Due to renovations at State Farm Center in Champaign, the Fighting Illini basketball team was in need of a venue to host five games during the early part of the 2015/16 season.

New documents obtained by the Champaign News-Gazette as part of a Freedom of Information Act request detail the offers received by the University of Illinois from various locales. In all, six venues wanted to host home games, including the BMO Harris Bank Center in Rockford.

In the end, officials decided to play at the Prairie Capital Center in Springfield. Here are the deatils from their propsal:

The Prairie Capital center will pay the university $325,000 per game, or a total of $1.625 million, plus a $100,000 bonus if all five games sell out, according to the contract. In exchange, the convention center will keep all revenue from ticket sales for the games, as well as income from concessions, parking and merchandise sales. The center will also impose its standard $2 surcharge on every ticket as a facility fee.

The Illini will also get 176 free tickets per game, for opposing teams, marketing and other needs; and 20 complimentary hotel rooms per night at the attached Double Tree Hilton.

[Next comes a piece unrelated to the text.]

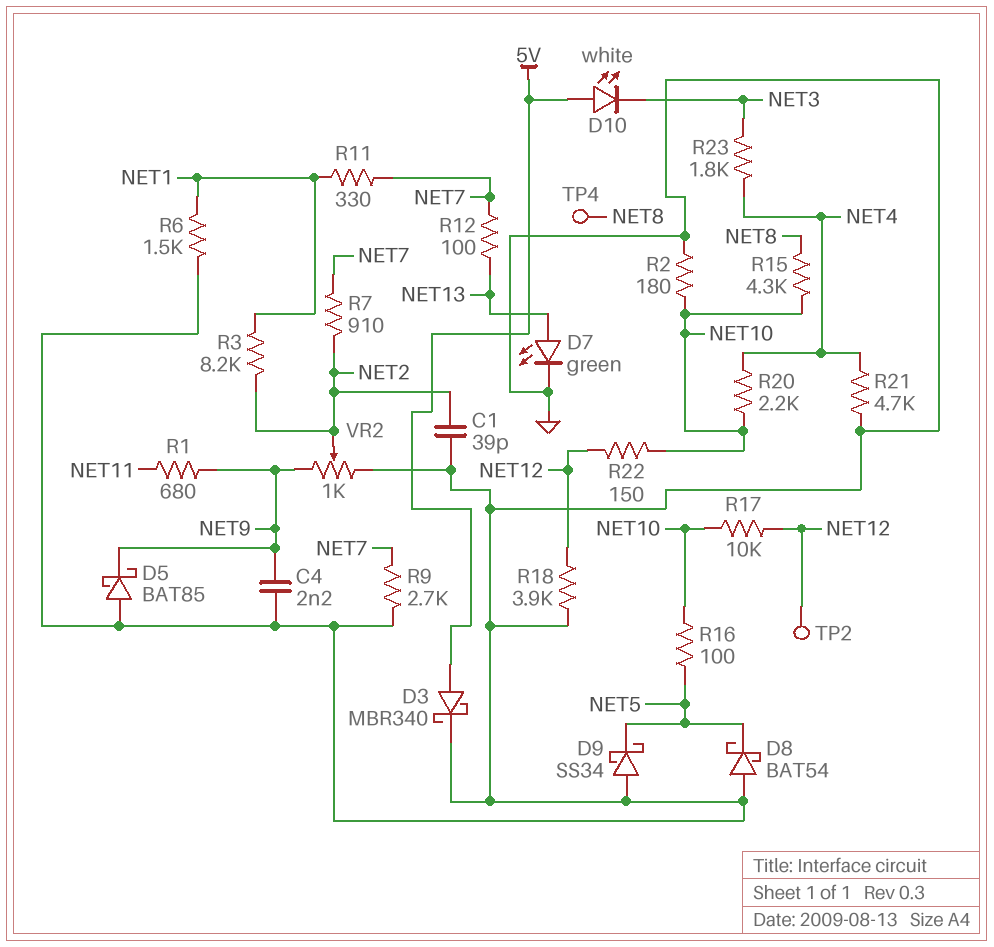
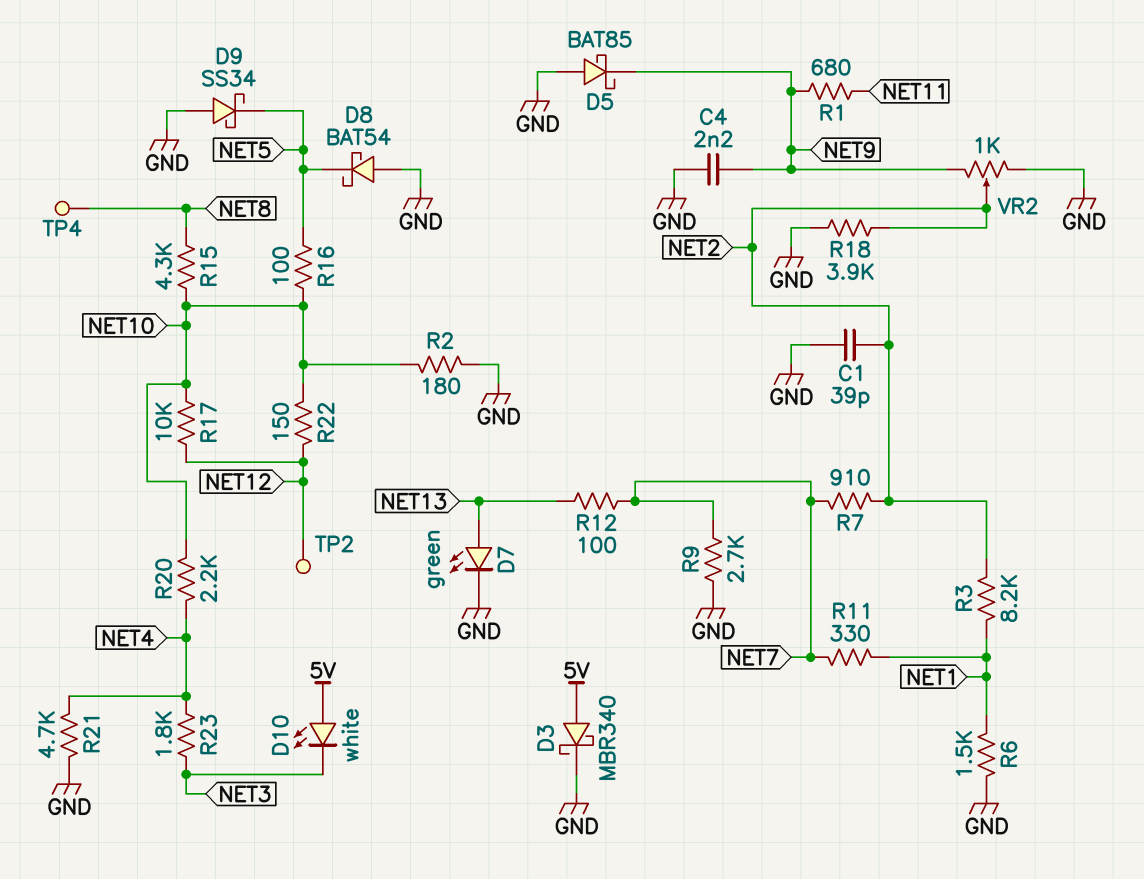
R18: 3.9k (GND, NET12) -> 3.9k (GND, NET2)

If you're wondering how close the BMO came to that offer, the News Gazette reports this is what Rockford officials were willing to do:

Base rent of $5,000 per game would include use of video board and all ticketing, setup and staffing costs and a mutually agreed number of parking spaces. Other expenses: advertising budget capped at $35,000 for all five games; catering $2,500 per game; security/EMS/police $3,000 per game; insurance 55 cents per ticket; stagehands capped at $40,000 for the five games, including court installation and game operations staff; cleaning $2,000 per game; facility fee of $2 per ticket.

Arena would sell merchandise and keep 85 percent of proceeds, with 15 percent going to Illini.

Arena would reserve all rights to annually contracted suites and club seats; both parties would have right to sell non-contracted suites and clubs at agreed-upon prices.

University athletics spokesman Kent Brown says the school talked to the United Center in Chicago about playing games there but it happens to be circus time at the UC.

I thought the idea of a barnstorming tour through the state would be a great idea, hitting the big cities without a Division One program -- Rockford, Quad Cities, Decatur, etc. I guess that didn't fly with U of I officials.